Sécurité

Dans ce chapitre nous allons parler de sécurité et plus particulièrement 2 middlewares mis en place dans le framework. Il s'agit des middlewares CsrfMiddleware et TokenMiddleware.

Csrf

Ce middleware est implémenté via composer, il s'agit du middleware pour les failles csrf que slim nous propose d'utiliser.

Pour ceux qui ne savent pas ce que sont les failles csrf, je vous envoie ici.

Les requêtes Post

Pour gérer la sécurité des formulaires, le middleware est activé sur toute les vues, vous le trouverez dans le fichier app/config/routes.php. Une fois ceci vérifié, vous n'avez qu'une chose à faire, c'est de faire appel à la fonction csrf() dans twig :

<form class="" action="index.html" method="post">
  <input type="text" name="test" value="">
  <input type="submit" value="Envoyer">
  {{ csrf() }}
</form>

Cette fonction vas ajouter 2 input hidden comportant le token et la clef.

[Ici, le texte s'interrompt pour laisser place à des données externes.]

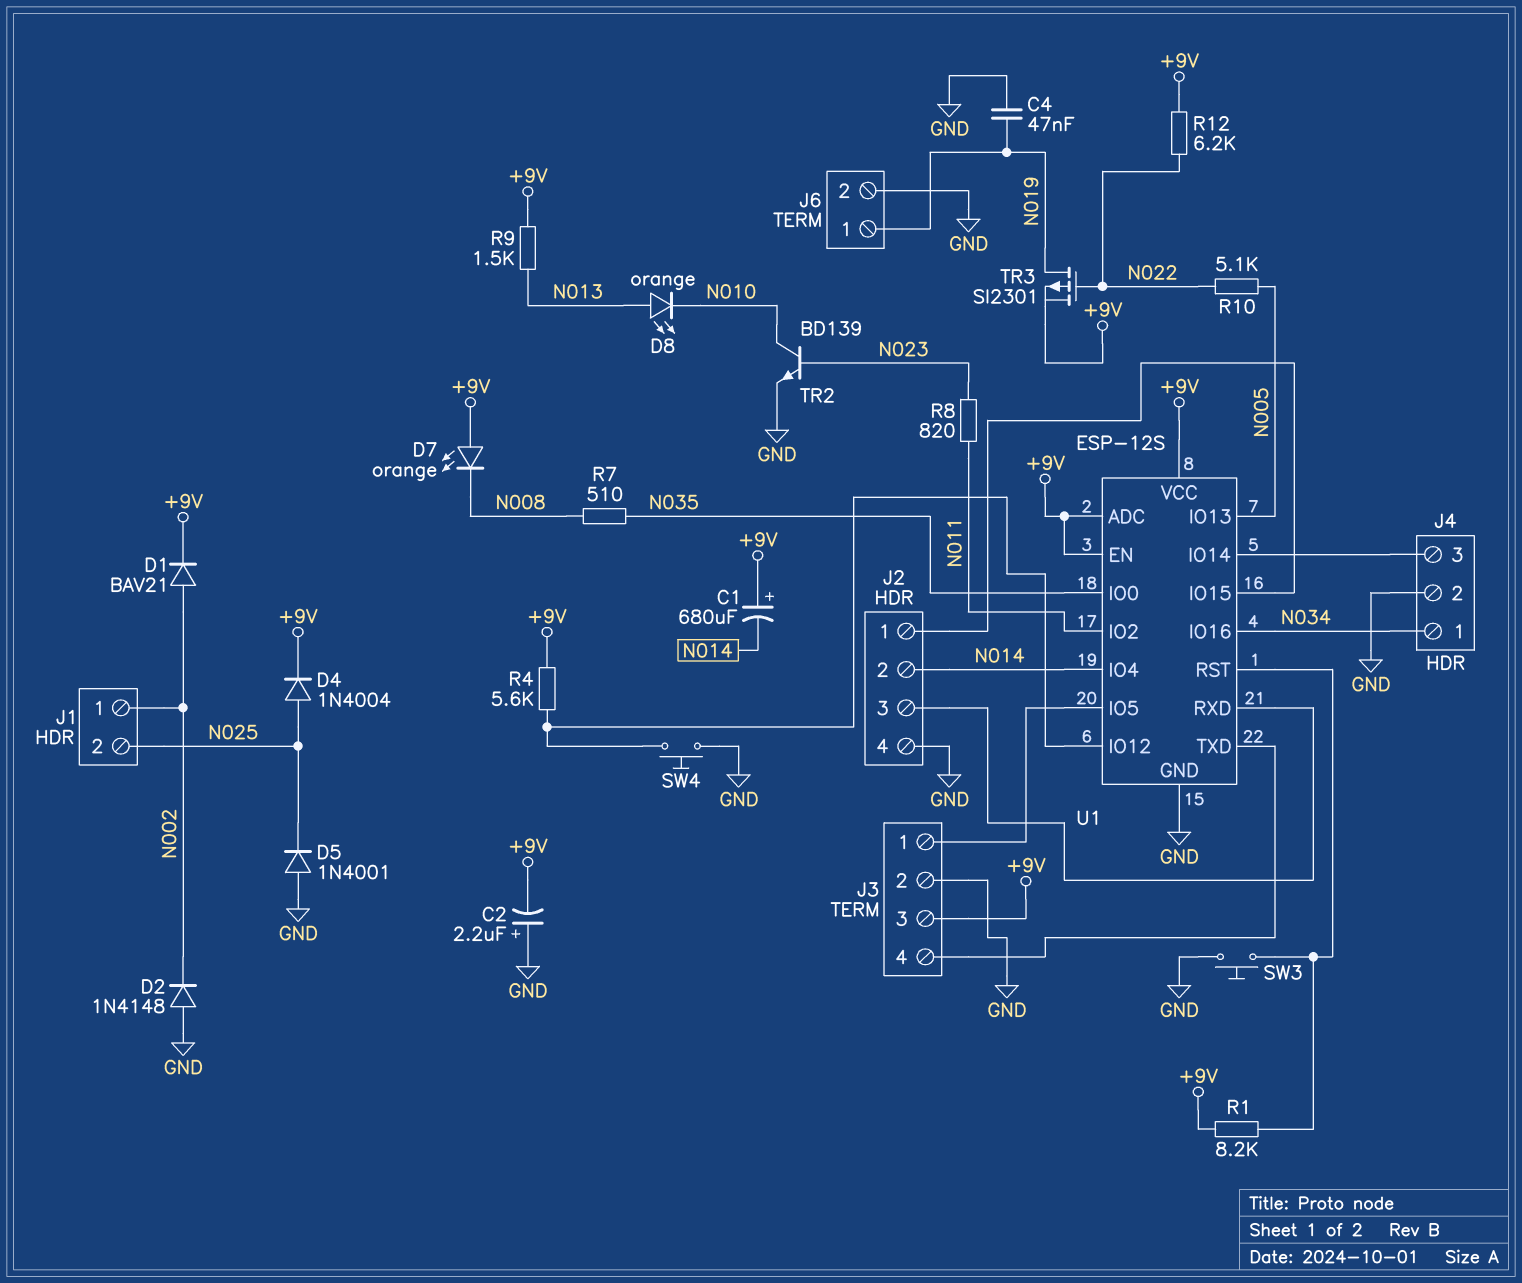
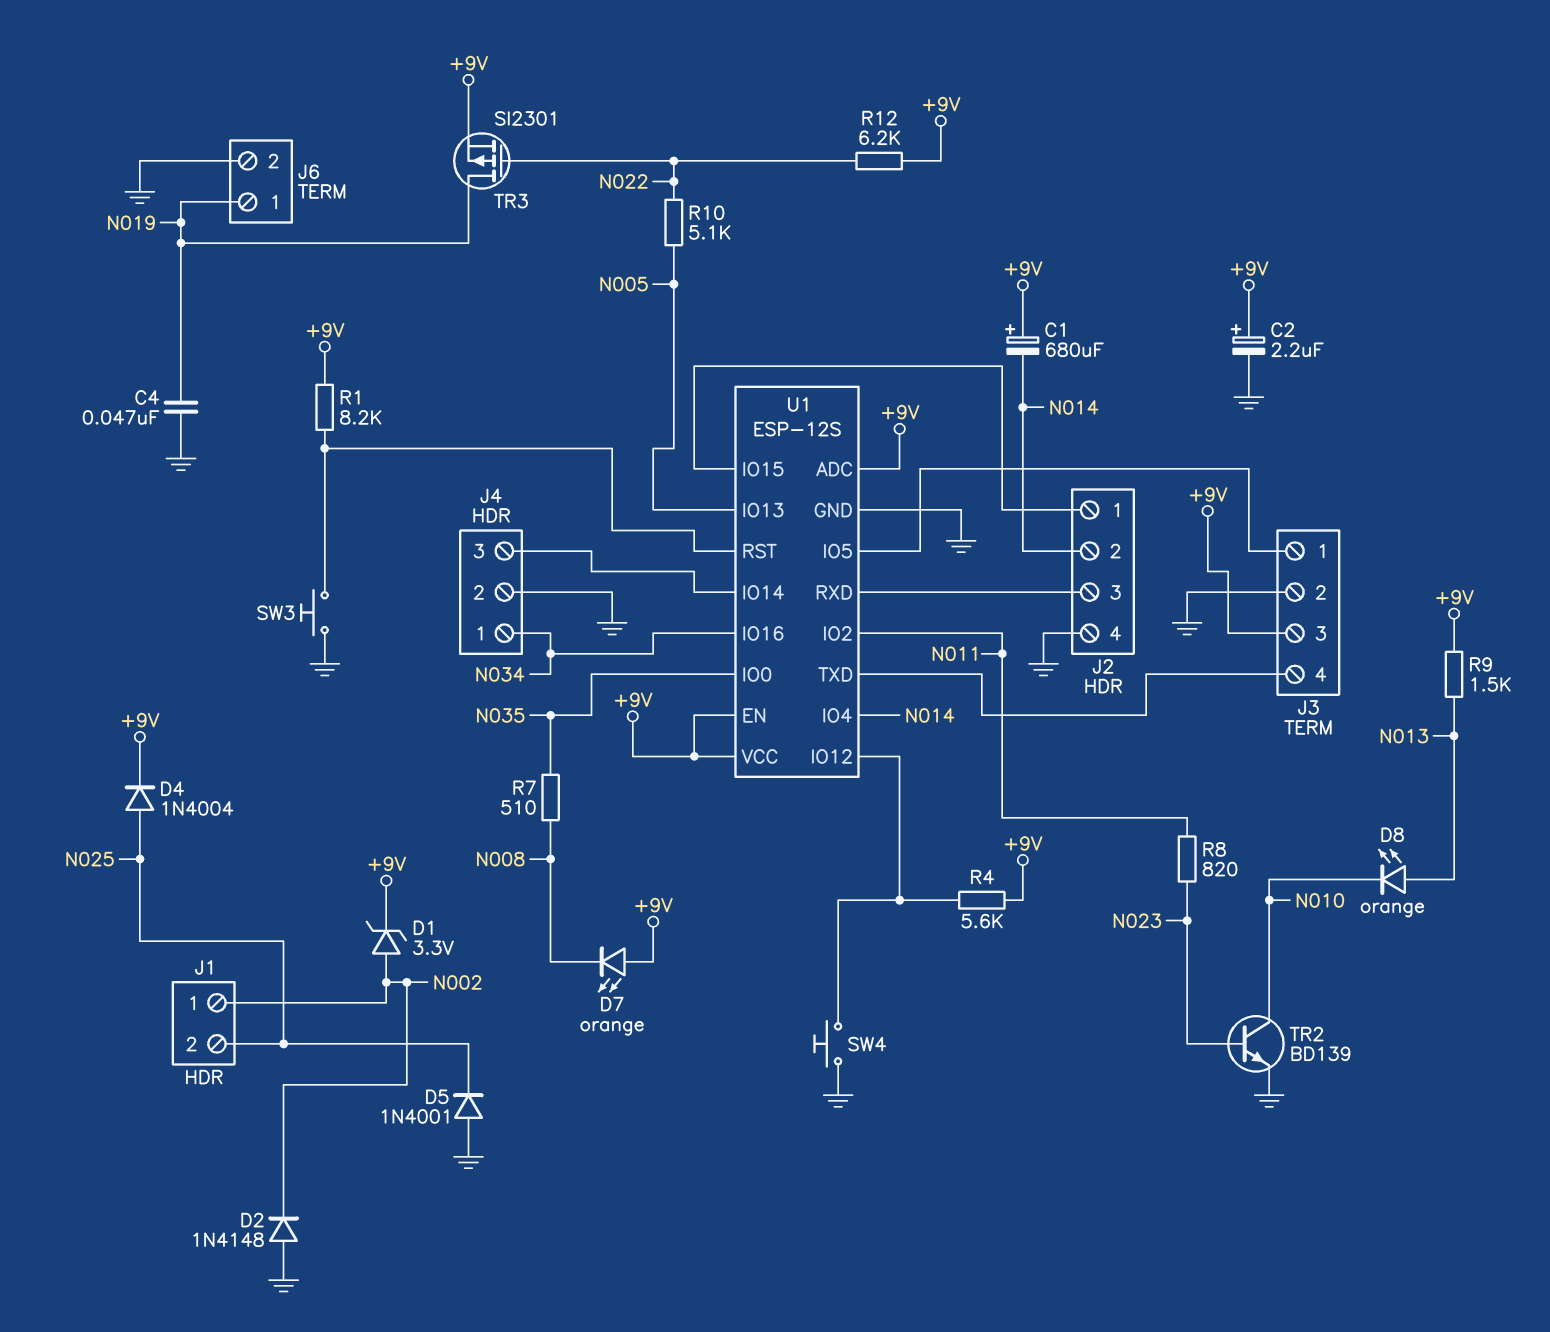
C2: 2.2uF (plus GND, minus +9V) -> 2.2uF (plus +9V, minus GND)
D1: diode BAV21 (A N002, K +9V) -> zener 3.3V (A N002, K +9V)

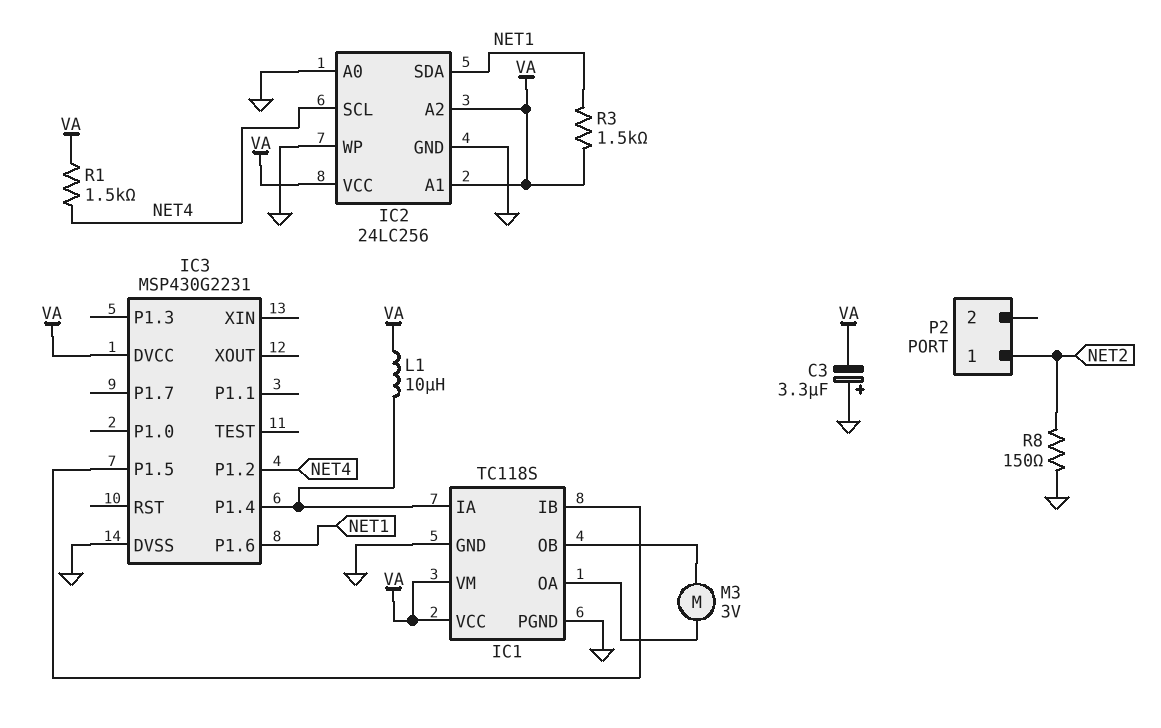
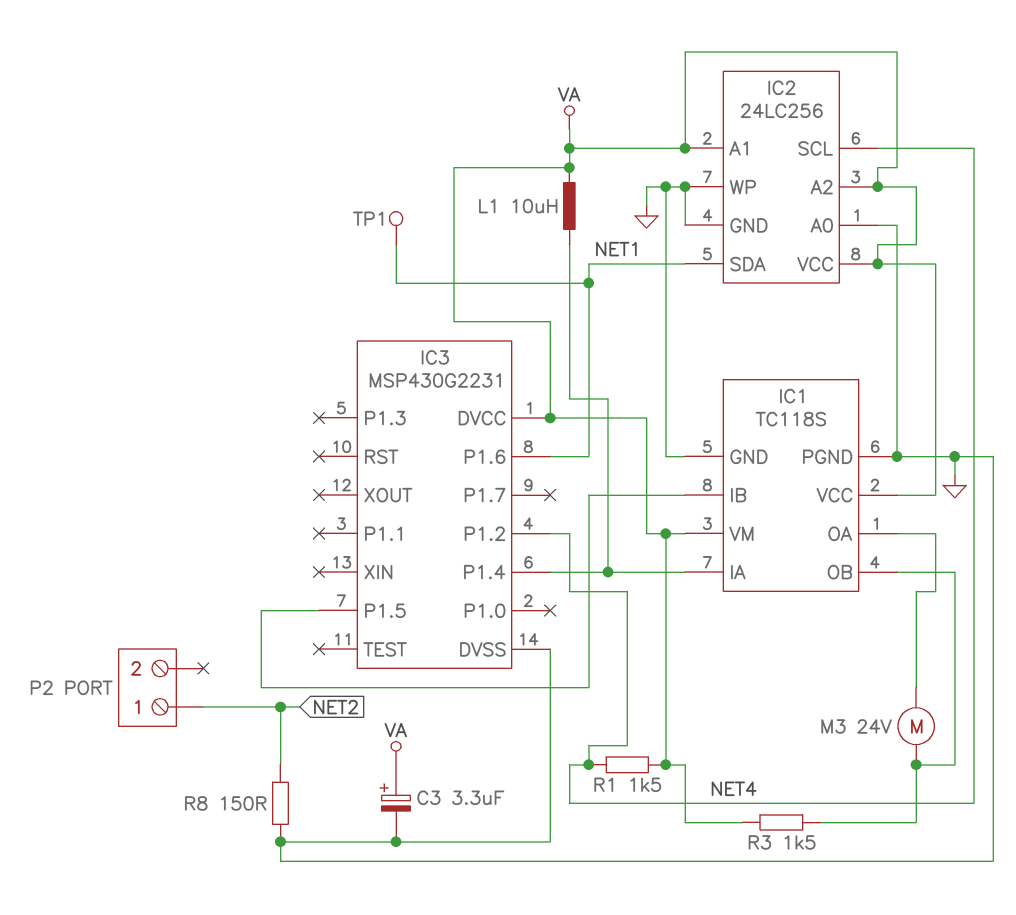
C3: 3.3uF (plus GND, minus VA) -> 3.3uF (plus VA, minus GND)
M3: motor 3V (IC1/OA, IC1/OB) -> motor 24V (IC1/OA, IC1/OB)
R3: 1.5k (NET1, VA) -> 1.5k (IC1/OB, VA)
TP1: none -> test point (NET1)

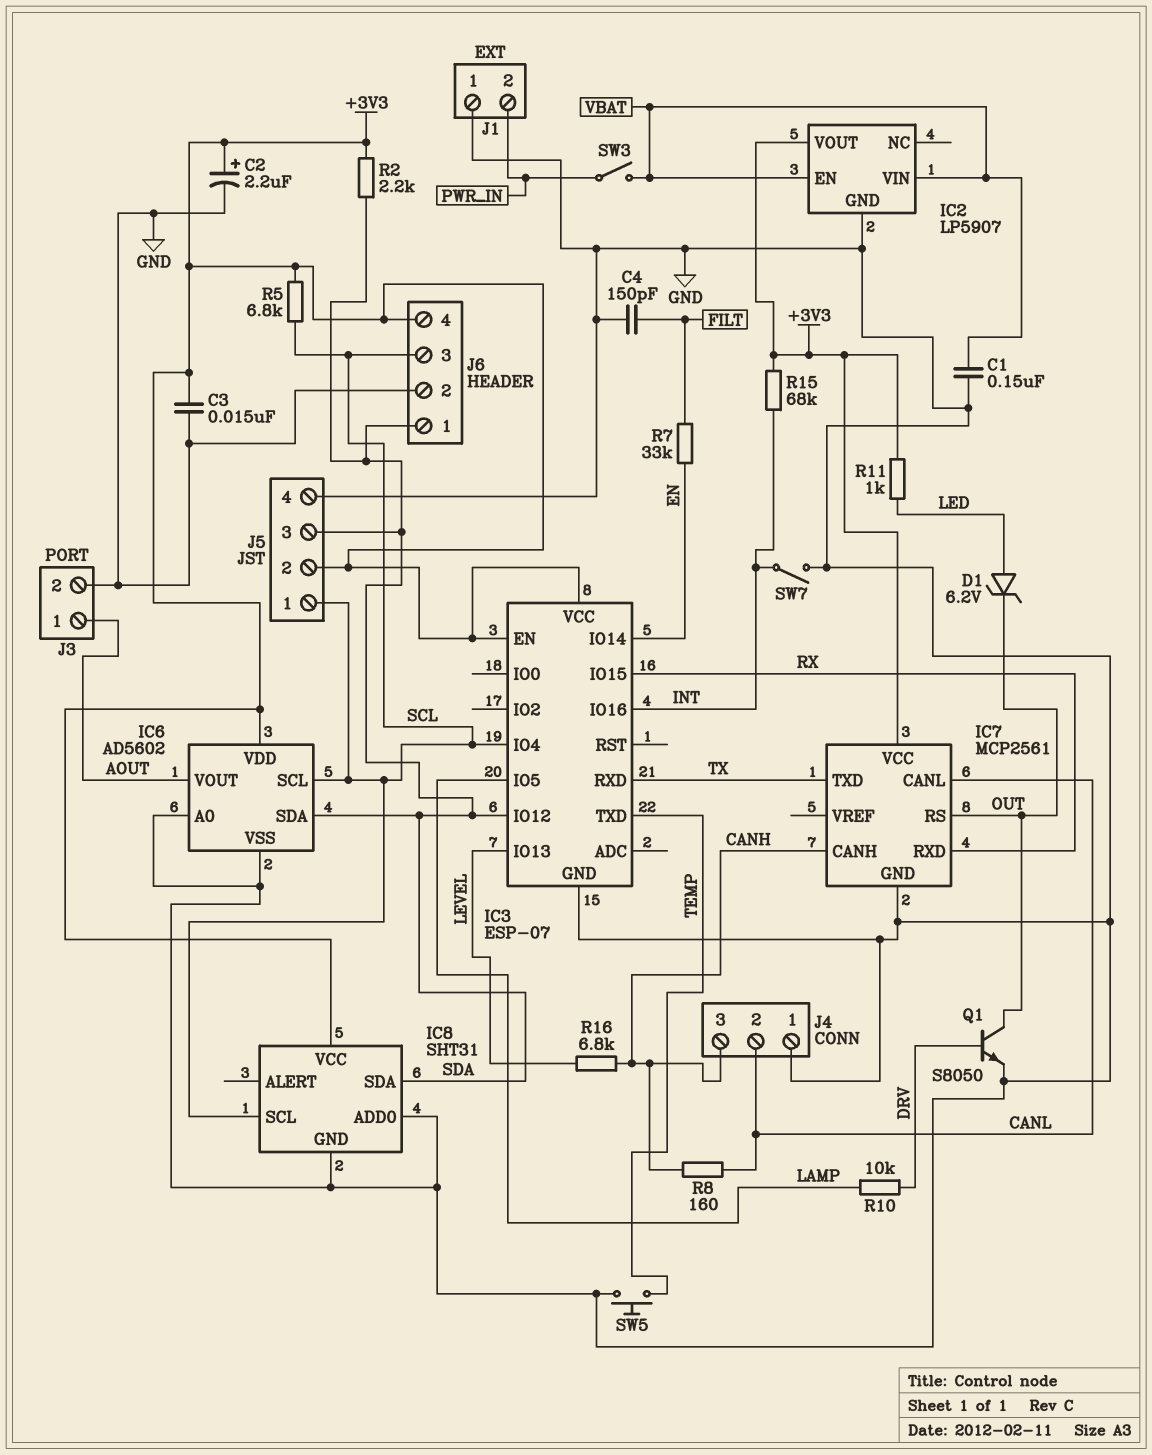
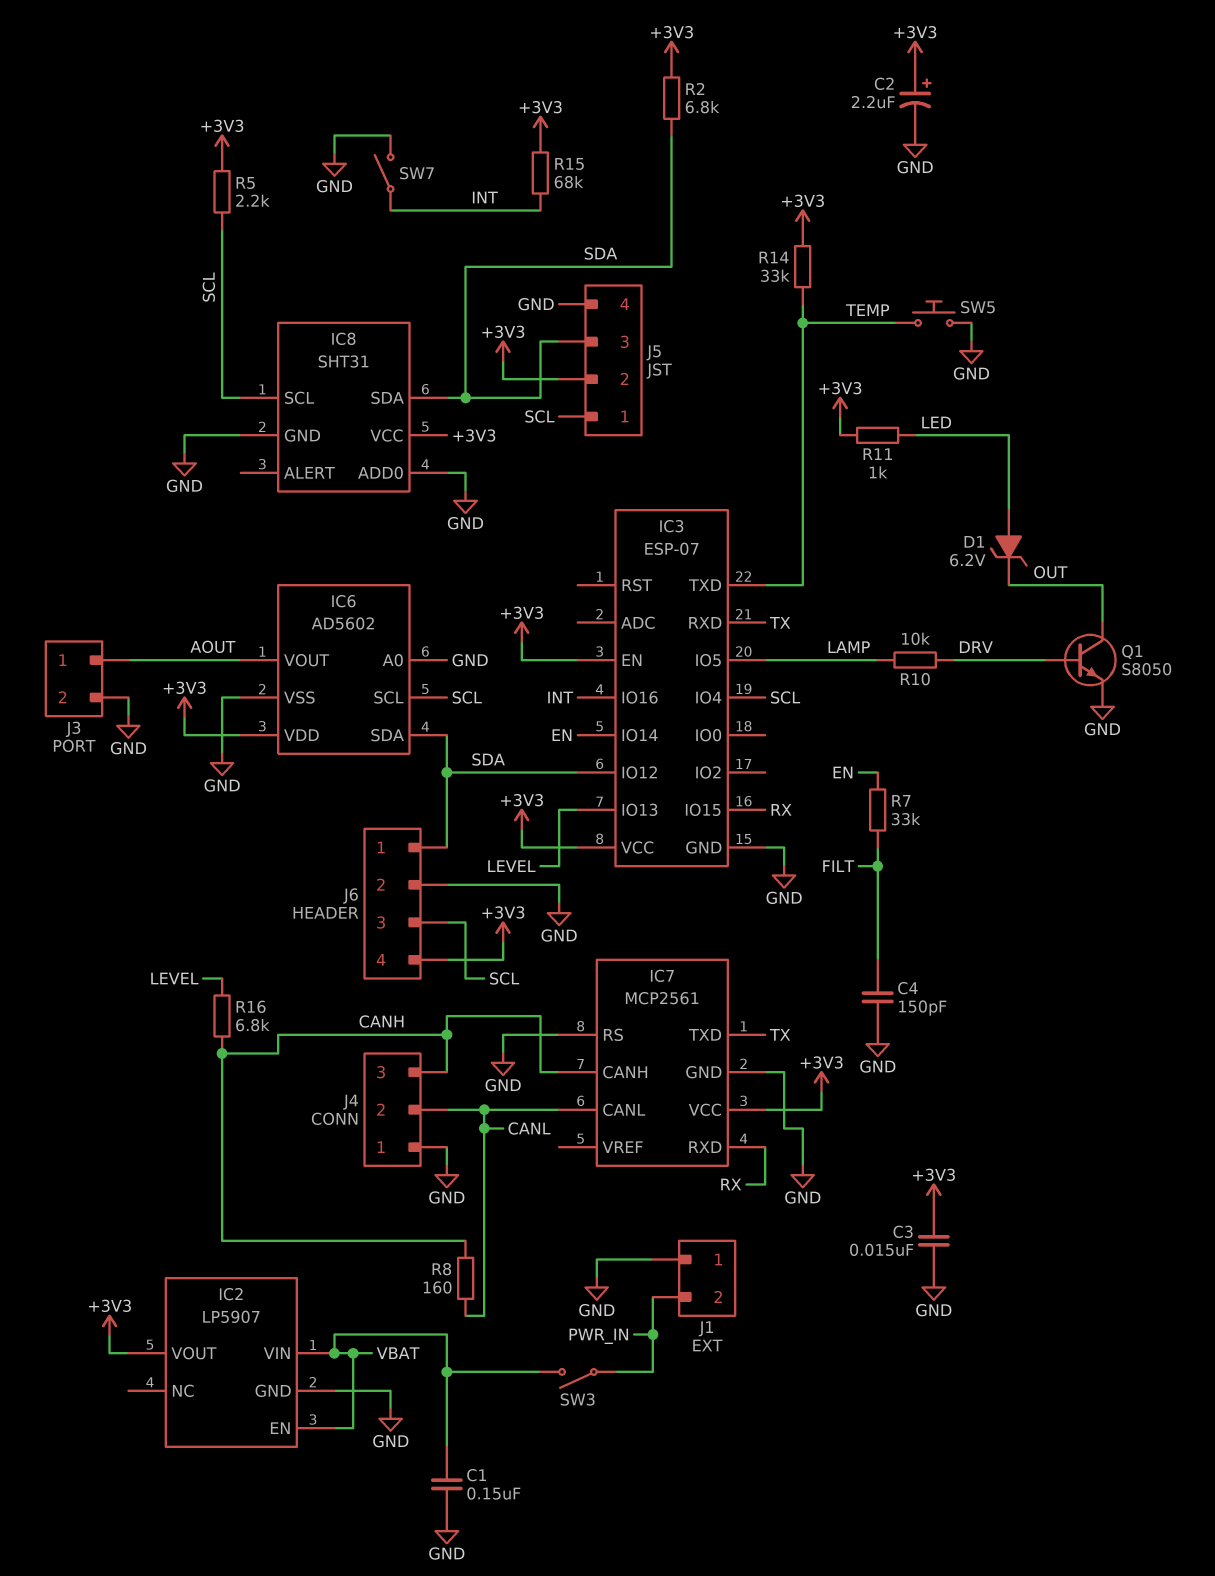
IC7 pin RS: OUT -> GND
R2: 2.2k (+3V3, SDA) -> 6.8k (+3V3, SDA)
R5: 6.8k (+3V3, SCL) -> 2.2k (+3V3, SCL)
R14: none -> 33k (+3V3, TEMP)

Une fois le formulaire rempli et envoyé, dans la partie controller vous aurez à faire un simple if() pour vérifier la validité du token :

<?php
if (false === $request->getAttribute('csrf_status')) {
    // En cas d'erreur (token invalide)
} else {
    // En cas de token valide
}

Les requêtes Get

Il est aussi possible d'utiliser le middleware pour les requêtes get, mais celà peut sembler compliqué pour certains, du coup j'ai écris un middleware pour gérer cette partie. Toutefois si vous souhaitez utiliser celle-ci, je vous renvoie au dépot github qui en parle.

Token

Middleware pour la gestion de token des requêtes get. Ce middleware permet de générer un token, utilisable dans votre vue twig avec la fonction token() qui retourne tout simplement le token de la session en cours.

Pour pouvoir vérifier la validitée du token côté controller, vous avez à votre disposition la fonction tokenCheck($token) qui se trouve dans le controller parent. Il vous retourne tout simplement true en cas de succès, false sinon.

note

Vous pouvez très bien supprimer ces middlewares si vous souhaitez utiliser d'autre à la place, n'oubliez pas le composer remove slim/csrf dans ce cas là.

Validation

La librairie validation, un moteur de validation de données est pré-installé de base, il est principalement utiliser pour vérifier les données des formulaires soumis.

Note

vous pouvez très bien retirer ce validateur avec la commande composer remove respect/validation et en utiliser un autre.